# Punch and palm power



## bully (Jun 13, 2011)

So, why are my palm strikes more powerful than my punches?

My punches really dont feel like they have the same power behind them as my palm strikes. Is everyone like this or just me?

I was thinking that my wrist is the weak point when I am punching and the physics point to that. When I palm strike there is nothing to move as the palm seems more connected to the bone in my forearm.

Make sense?

So, I must be doing something wrong. I also find it problematic to get power into moving targets with my punches, again my palm shots are better. I can punch a wallbag with power but focus mitts not so much.

All ideas welcome.


----------



## wtxs (Jun 13, 2011)

Palm strikes has less bone/skeletal/ligament alignment requirements than that of the fist, which are more critical for maximum transfer of energy.


----------



## mvbrown21 (Jun 13, 2011)

bully said:


> So, why are my palm strikes more powerful than my punches?
> 
> My punches really dont feel like they have the same power behind them as my palm strikes. Is everyone like this or just me?
> 
> ...



I agree with wtxs, pretty much sums it up.

You're essentially striking without a wrist when you do a palm.  The punch requires the right alignment and angle.  It's a normal problem though so don't sweat it too much.  Just work on getting it right more times than not.  Even the "masters" will collapse their punch from time to time.  When you're punching the focus mitts, just go slow instead of fast and make sure you're squared up with your triangle dead on.  This is one of those things that is best to train progressively.


----------



## bully (Jun 13, 2011)

So I am "normal" then?

Just lots of slow precise chain punching practise required.


----------



## mvbrown21 (Jun 13, 2011)

bully said:


> So I am "normal" then?
> 
> Just lots of slow precise chain punching practise required.

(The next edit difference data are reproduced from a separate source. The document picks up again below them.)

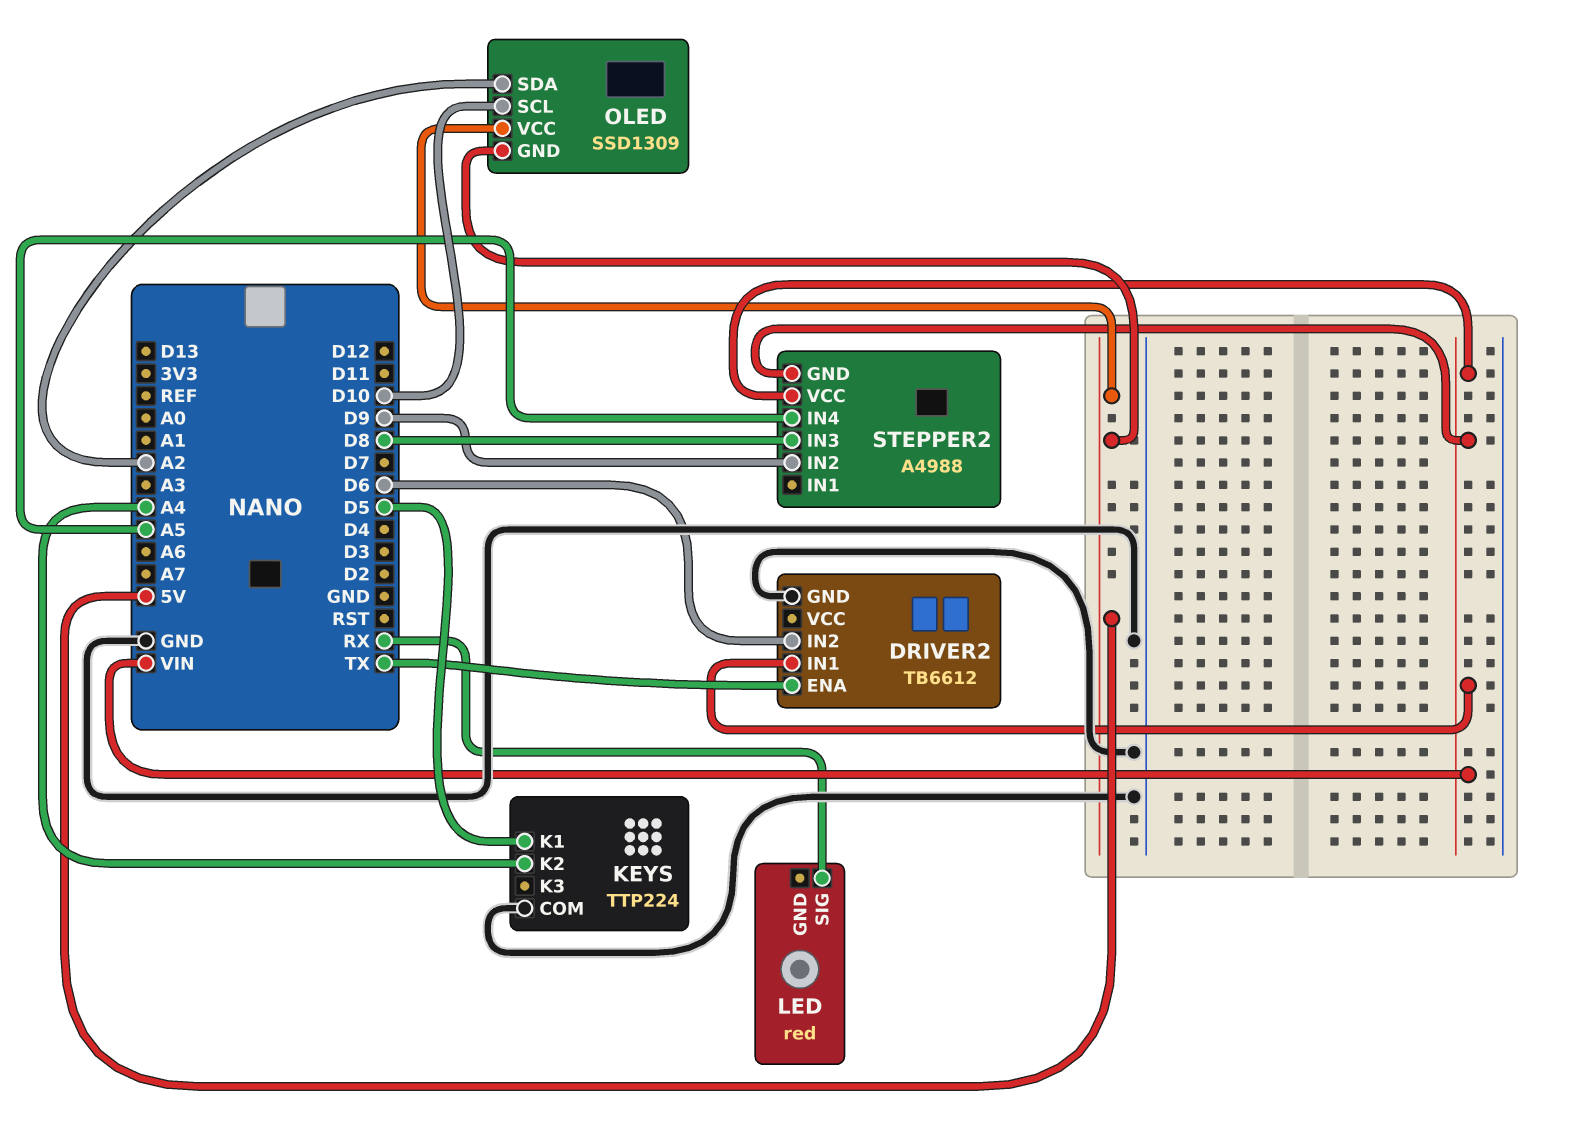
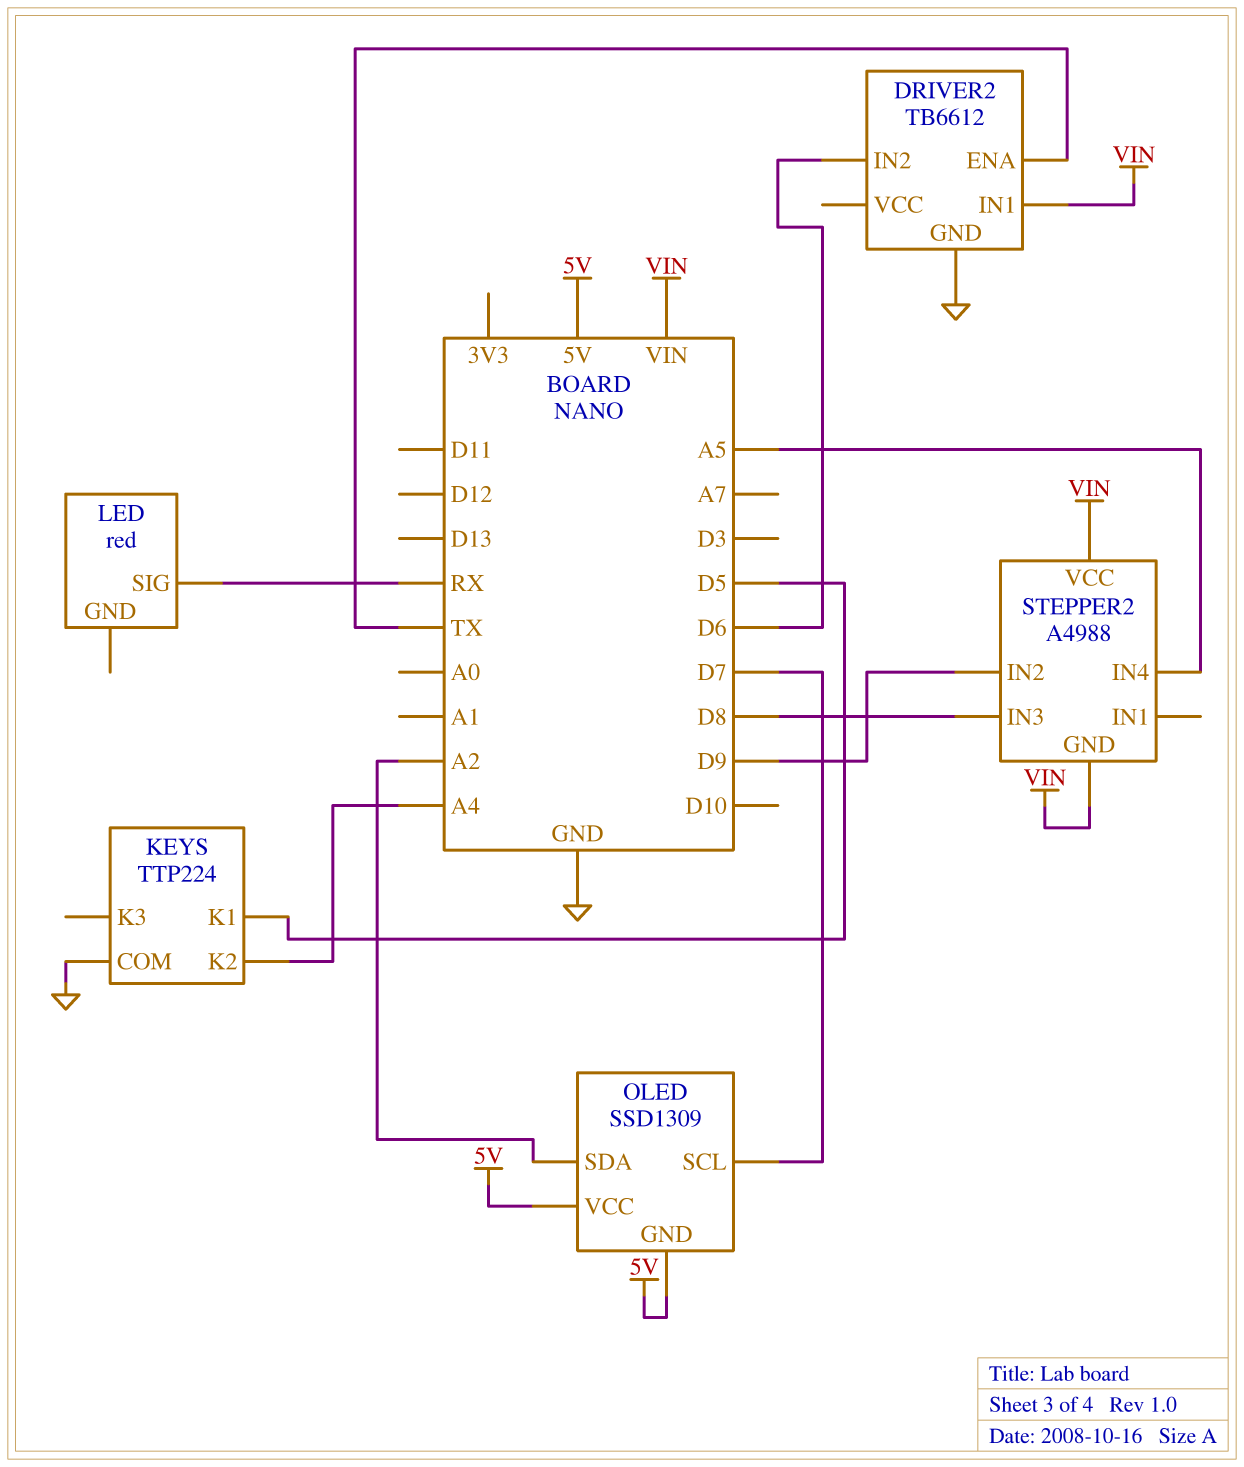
OLED pin SCL: D10 -> D7

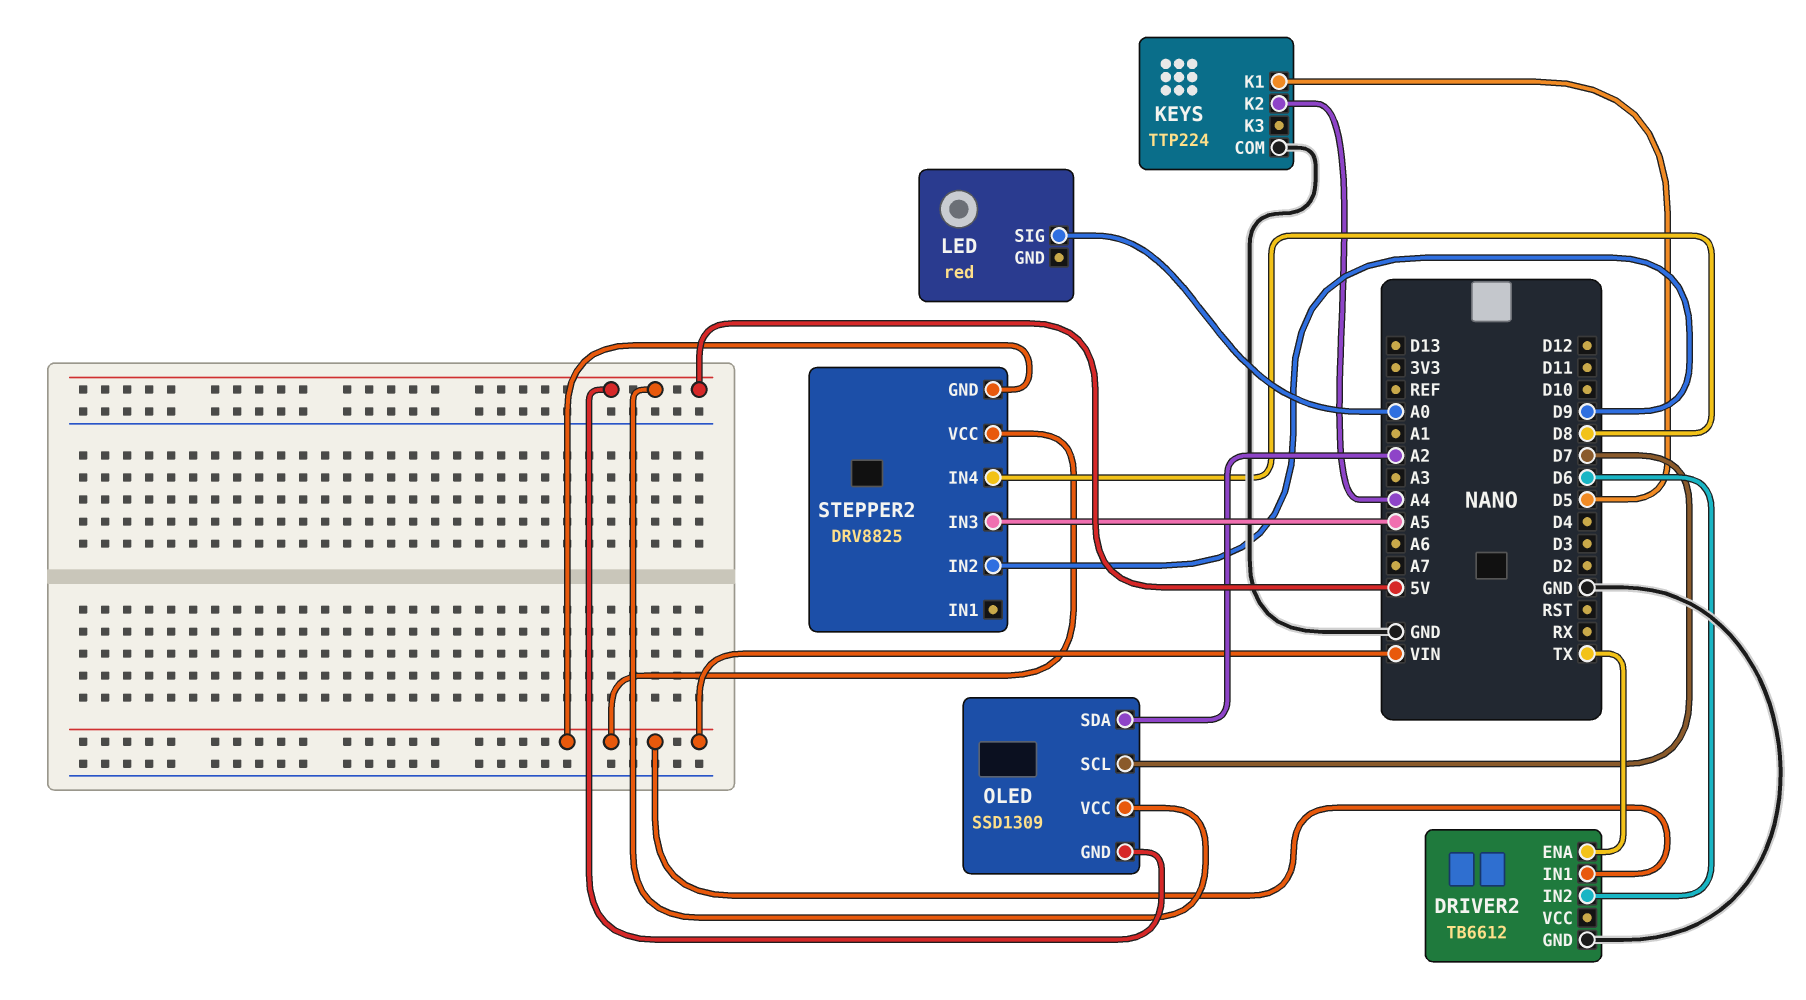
LED pin SIG: RX -> A0
STEPPER2: A4988 -> DRV8825
STEPPER2 pin IN3: D8 -> A5
STEPPER2 pin IN4: A5 -> D8

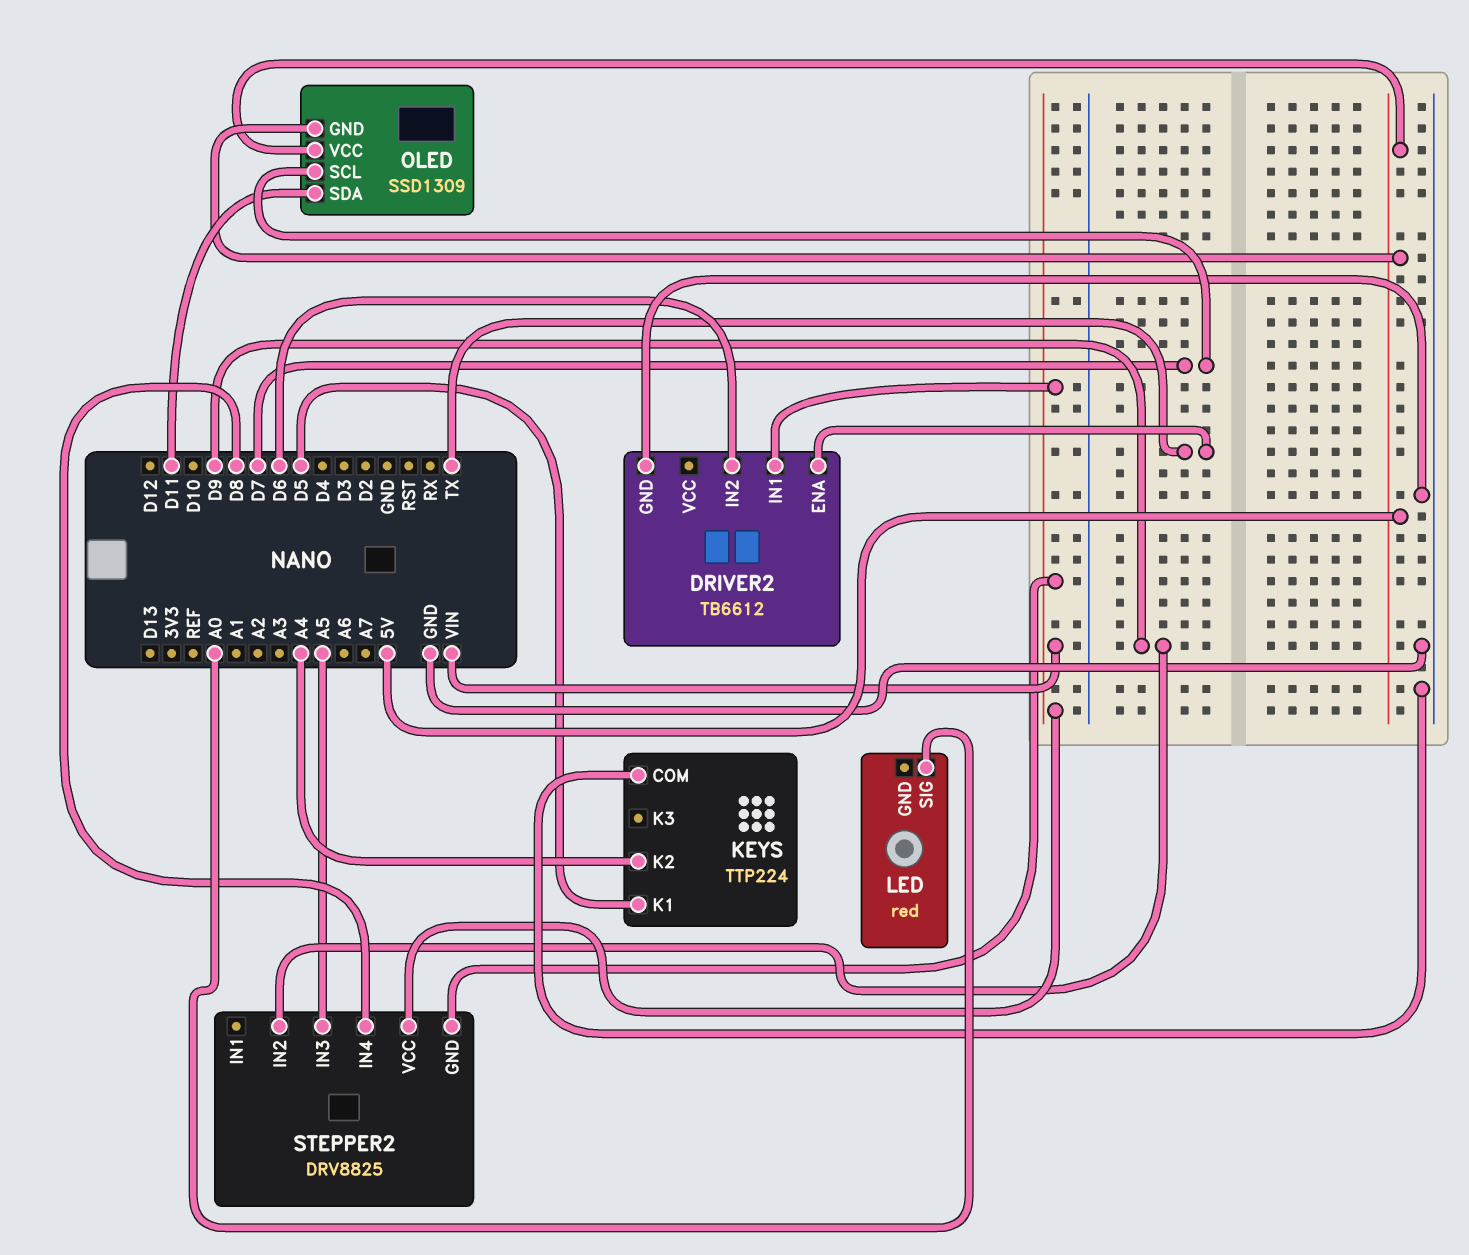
OLED pin SDA: A2 -> D11

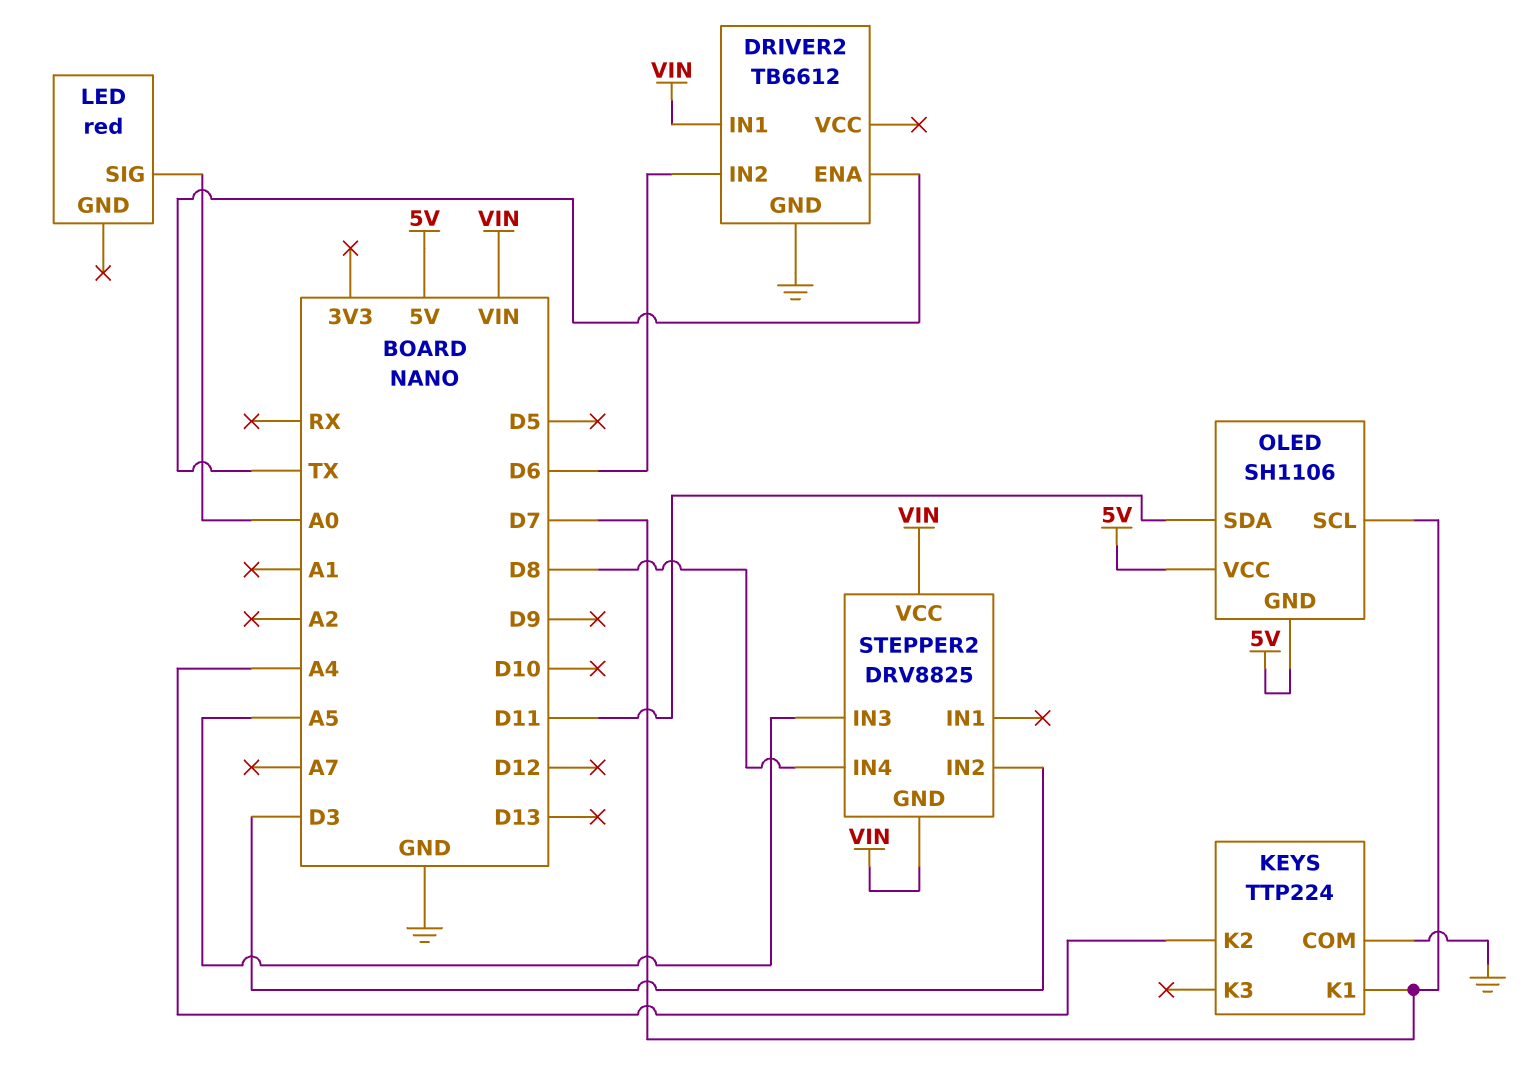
KEYS pin K1: D5 -> D7
OLED: SSD1309 -> SH1106
STEPPER2 pin IN2: D9 -> D3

You "sound" normal.  I don't know though, haven't seen it first hand.

Have you learned chum kiu yet?  You know that part where you have your left arm over your right(I believe it's Lan Sau position??) and you do the twisting.  That whole form teaches you body structure unity but specifically that part more than anything.  If you can perfect that part, well, the whole form really, you'll land your punches with power more often than not when there's a moving target.


----------



## wtxs (Jun 13, 2011)

bully said:


> So I am "normal" then?



Be careful about asking an open ended question like that on any forum, you may not like some of the answers.


----------



## yak sao (Jun 13, 2011)

bully said:


> *So I am "normal" then?*
> 
> Just lots of slow precise chain punching practise required.


 

now, now, let's don't get hasty


----------



## mook jong man (Jun 13, 2011)

The reason the palm is more powerful is because there are less joints for the force to be lost from and it is closer to the source of power , which is your body.
It is totally normal , but with years and years of training eventually your wrist will learn to firm on impact and a mimimal amount of power will be lost from the wrist.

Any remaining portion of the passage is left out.